Orthodox Rabbi Benjamin Samuels from Shaarei Tefillah in Newton, Massachusetts, said that a convert of his who had made aliyah to Israel recently phoned him up hysterical. She asked whether her four children would be able to marry through the Israeli Chief Rabbinate when they are of age. “I calmed her down, but I couldn’t say that I promise they would,” he said.

A meeting of the Lobby of Religion and State on December 27, 2016 at the Knesset. (courtesy ITIM)
A meeting of the Lobby of Religion and State on December 27, 2016, at the Knesset. (courtesy ITIM)

Demographer Sergio DellaPergola sharpened the conversion crisis, saying that in Israel, there is a paradoxical situation in which many immigrants eligible for citizenship under Israel’s Law of Return are not Jewish according to halachah [Jewish law], though they lived as Jews abroad. According to DellaPergola, the number of such people has grown to about 400,000 in Israel.

Whereas in Israel the Chief Rabbinate converts about 5,000 Israelis a year, the 400,000 not-halachically Jewish Jews give birth to another 4,000-5,000 native born Israeli non-Jews a year — a zero-sum game.

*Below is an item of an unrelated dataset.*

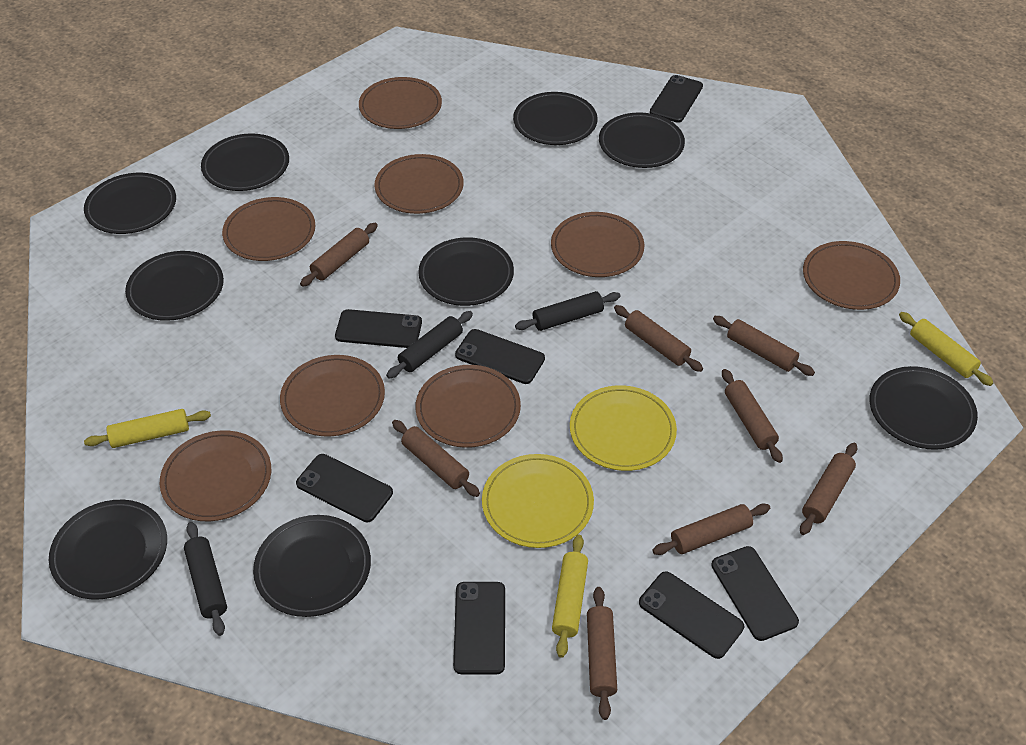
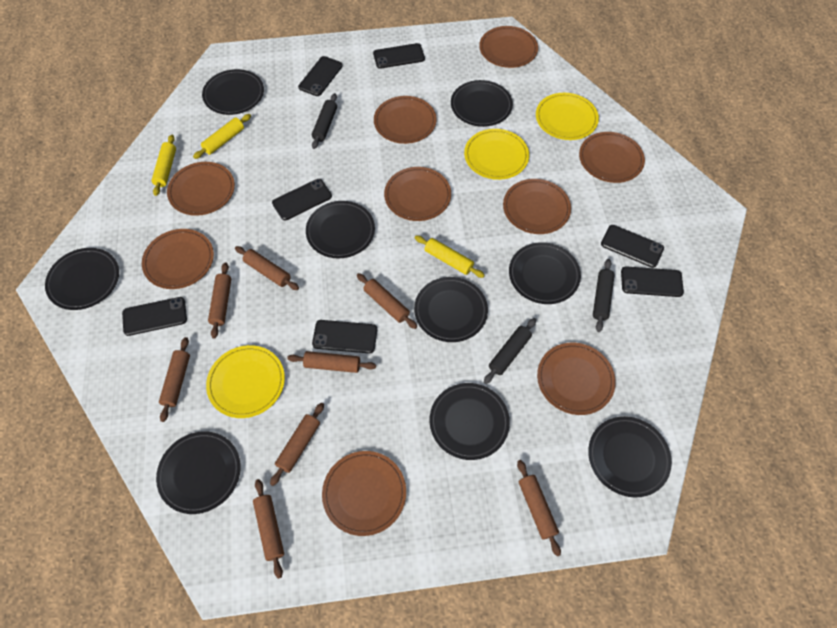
brown plate: 8 -> 9
yellow plate: 2 -> 3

By 2030, DellaPergola predicts, the majority of Jews in the world will live in Israel (currently it’s about 45%). “We must take responsibility; we must do the right thing,” he said.

That responsibility is a recognition of traditional Jewish law regarding conversion, not creating new obstacles. According to former MK Rabbi Haim Amsalem, “Those who are stringent in conversion are easing the way to assimilation.”

Rabbi Seth Farber, head of Itim, a group that offers help in navigating Jewish life cycle events in Israel, agreed and told the Knesset committee that in creating increasingly stringent conversion criteria, the Chief Rabbinate is “building walls instead of a bridge.”

“We believe in a conversation in which conversion is not a problem, it is part of the solution. But I think we are waiting for a Hanukkah miracle,” said Farber.